DETAILED ACTION
Notice of Pre-AIA  or AIA  Status
The present application, filed on or after March 16, 2013, is being examined under the first inventor to file provisions of the AIA . 
Claim Rejections - 35 USC § 103
The following is a quotation of 35 U.S.C. 103(a) which forms the basis for all obviousness rejections set forth in this Office action:
(a) A patent may not be obtained though the invention is not identically disclosed or described as set forth in section 102 of this title, if the differences between the subject matter sought to be patented and the prior art are such that the subject matter as a whole would have been obvious at the time the invention was made to a person having ordinary skill in the art to which said subject matter pertains.  Patentability shall not be negatived by the manner in which the invention was made.

Claims 1-28 are rejected under 35 U.S.C. 103(a) as being unpatentable over Ormat Ertl (KDD 2008. BagMinHash-Minwise Hashing Algorithm for Weighted Sets. Research Track Paper. 8/2018) in view of Brkic (UK Pat.

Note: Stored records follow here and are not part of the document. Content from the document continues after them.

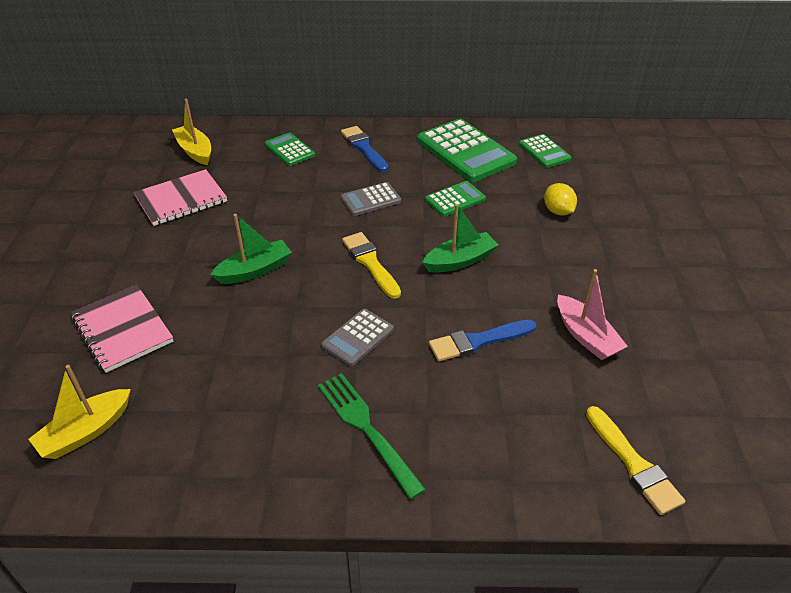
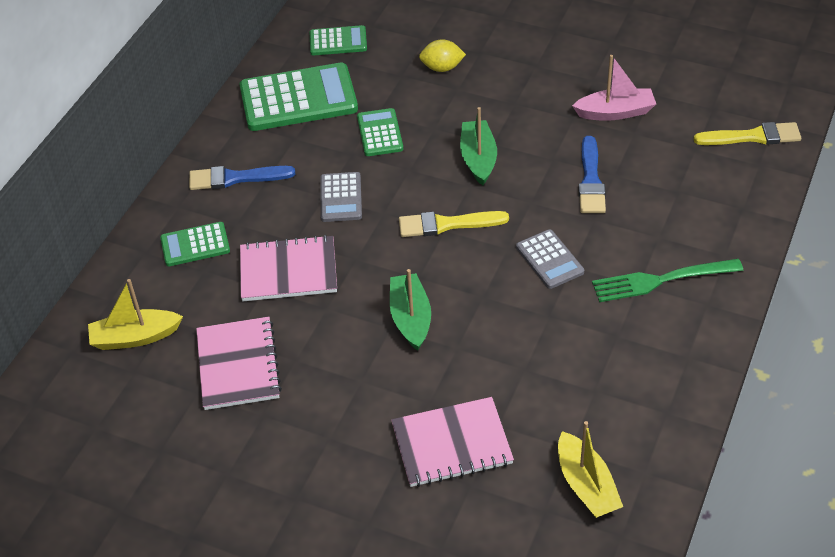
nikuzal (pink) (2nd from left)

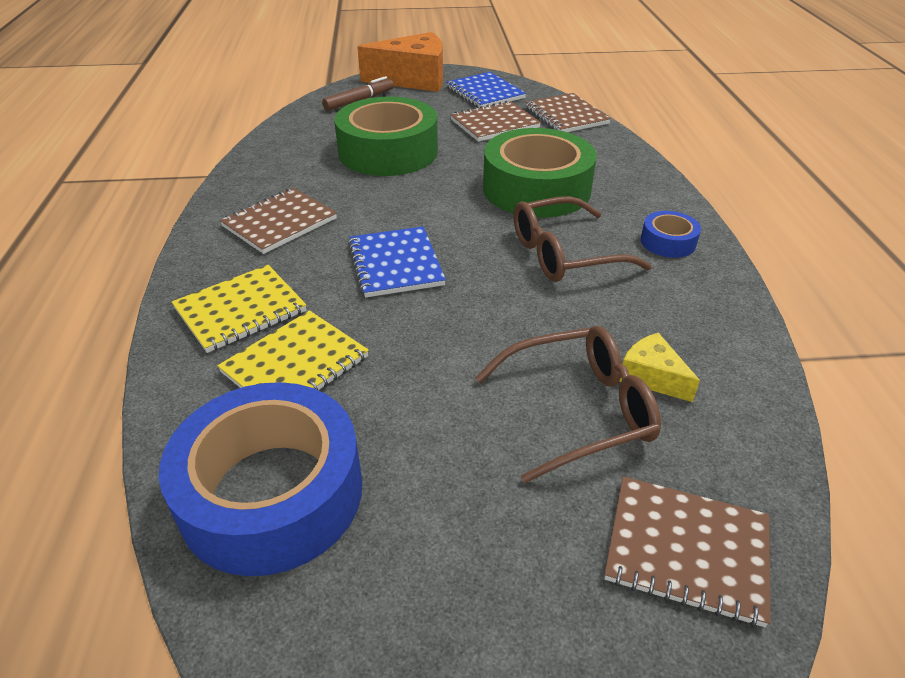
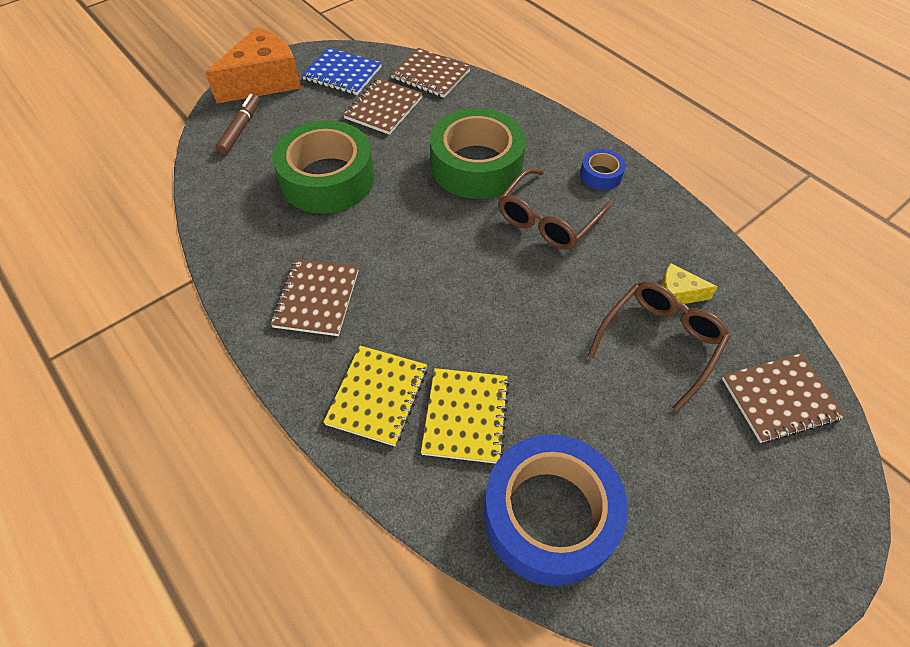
nikuzal (blue) (1st from left in the first image)

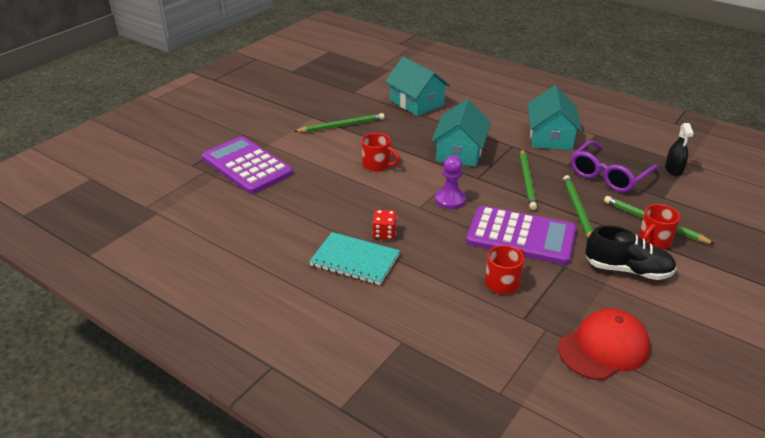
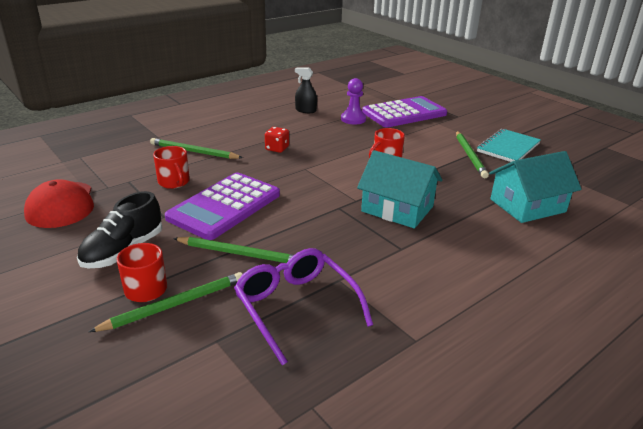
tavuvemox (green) (2nd from left); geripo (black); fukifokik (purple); nikuzal (turquoise); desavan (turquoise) (3rd from left in the first image)

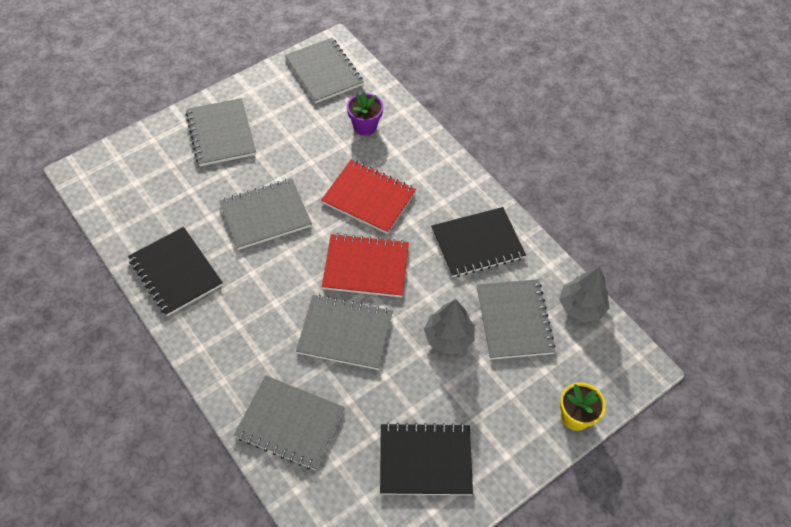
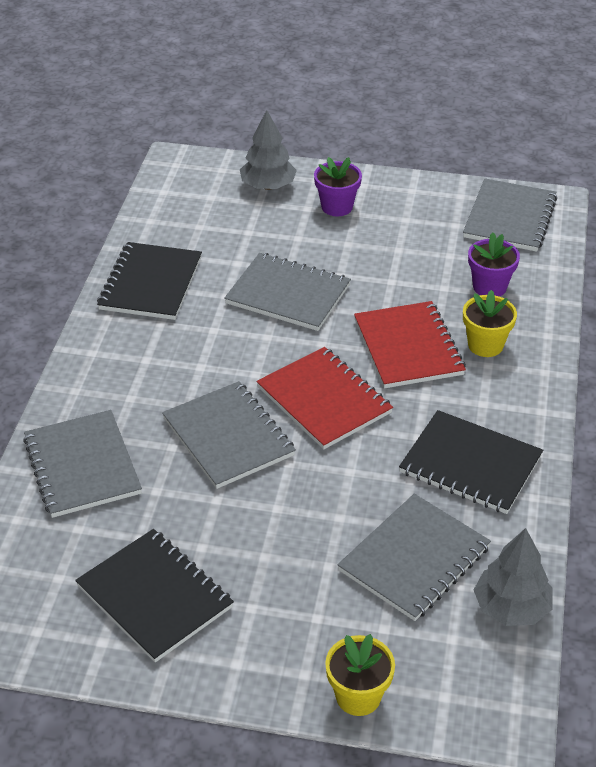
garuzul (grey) (1st from left); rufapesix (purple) (1st from left); rufapesix (yellow) (2nd from left)

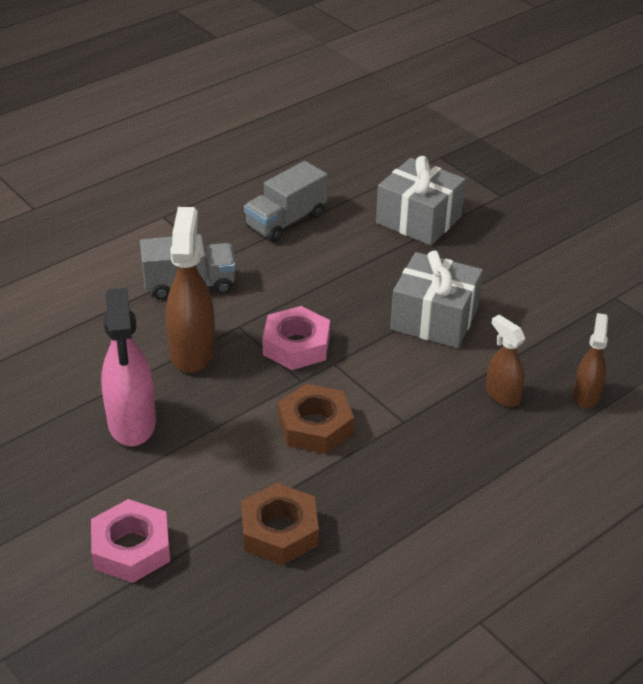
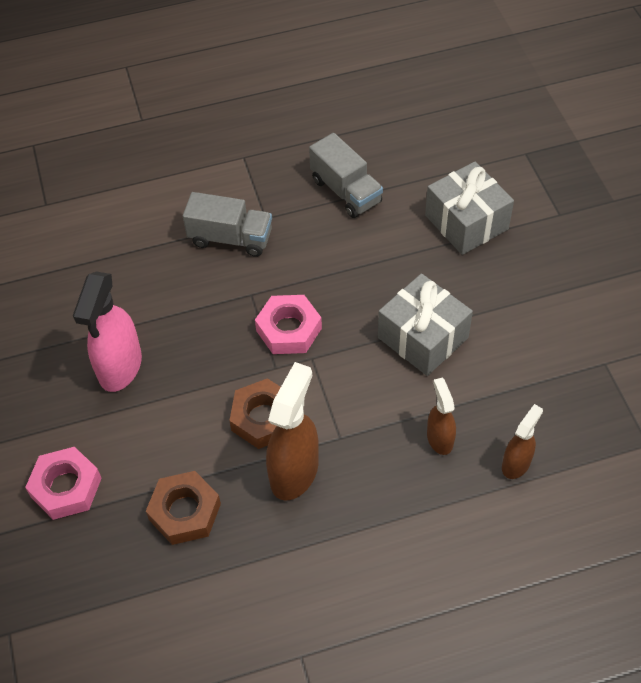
geripo (brown) (1st from left); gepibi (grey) (2nd from left)

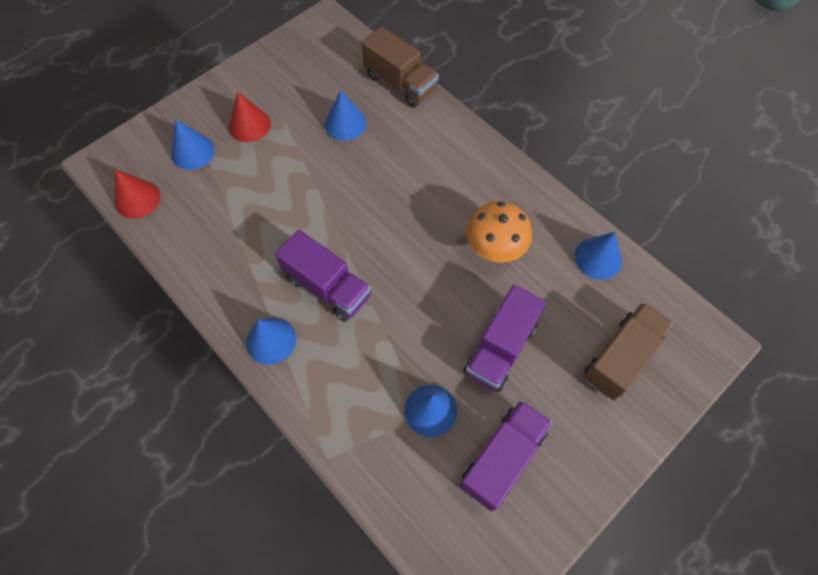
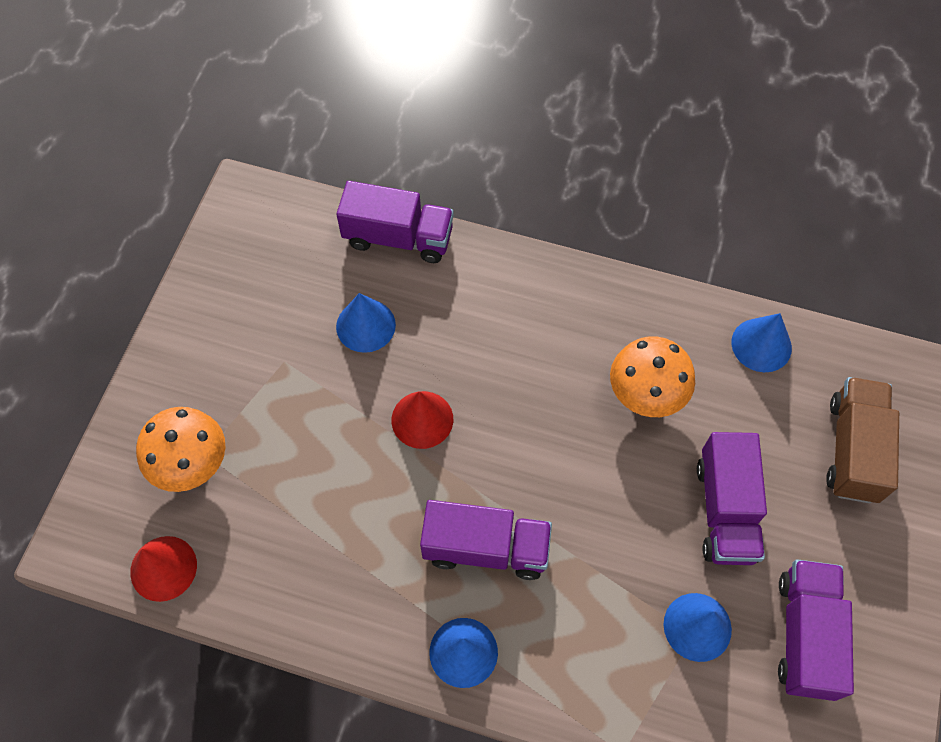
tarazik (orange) (1st from left); gepibi (purple) (1st from left); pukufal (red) (2nd from left)

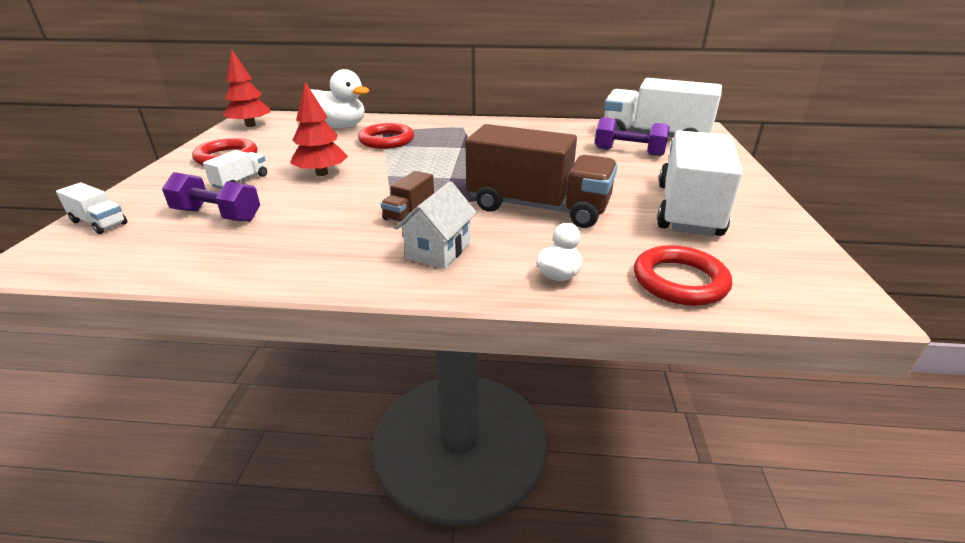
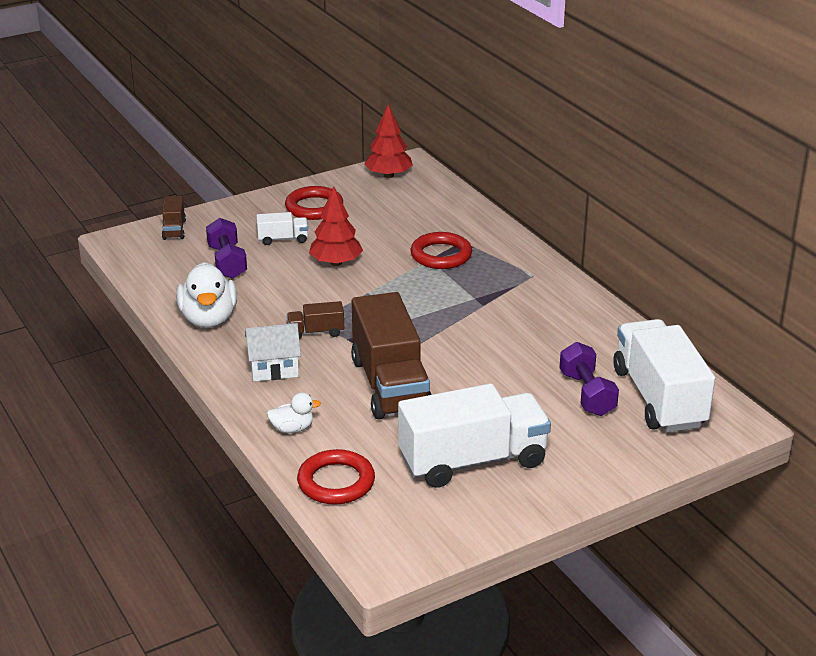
gepibi (brown) (1st from left); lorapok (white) (1st from left)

App. 2540562).

Regarding claim 1, Ertl discloses a computer implemented method of improving similarity distance approximation between data sets, comprising: 
receiving a data set (p. 1369, section 1.3 – Application, receiving data); 
defining a signature for the data set, where the signature is an array of values concatenated together and each element in the signature array has an array index value (p. 1369, section 2, signature component for hash values); and 
extracting a group of data features from the data set, where each data feature has an associated nonnegative weight and the weight is discretized in a particular interval in a set of intervals using a discretization method (p. 1369, section 1.3 – Application: extraction), such that the particular interval is between a lower bound and an upper bound and length of intervals in the set of intervals varies (p. 1369, 1st para. 2 column); and 
for a given data feature in the group of data features and for each interval in the set of intervals with a lower bound that is lower than weight associated with the given data feature, seeding a pseudorandom number generator based in part on value for the given data feature and in part on value of discretization index for a given interval in the set of intervals (2.2 random numbers) and updating a value in a given element of the signature array using the pseudorandom number generator, wherein the value for the given element of the signature array is updated (p. 1371, 1st column) by 
defining an exponential distribution with a rate parameter set to length of the given interval (p. 1371, 1st column); 
selecting the update value for the given element of the signature array from the exponential distribution using at least one random number from the pseudorandom number generator (pp. 1370-1371); 
retrieving a value from the given element of the [signature] array (p. 1372, 2nd column: array); 
comparing the updated value to the value retrieved from the given element (p. 1372); and 
updating the value retrieved from the given element with the updated value when the updated value is less than the value retrieved from the given element of the signature array (p. 1372, 2nd column: update).
Ertl does not explicitly disclose “signature array;” however, Brkic discloses “signature array” (p. 8, lines 11-30; updating signature array value).
It would have been obvious to one of ordinary skill in the art before the effective filing date of the claimed invention to incorporate Brkic into Ertl to combine with the existing signature for the data array region to provide an updated signature with the appropriate modification to the existing signature value (Brkic, p. 8, lines 20-24).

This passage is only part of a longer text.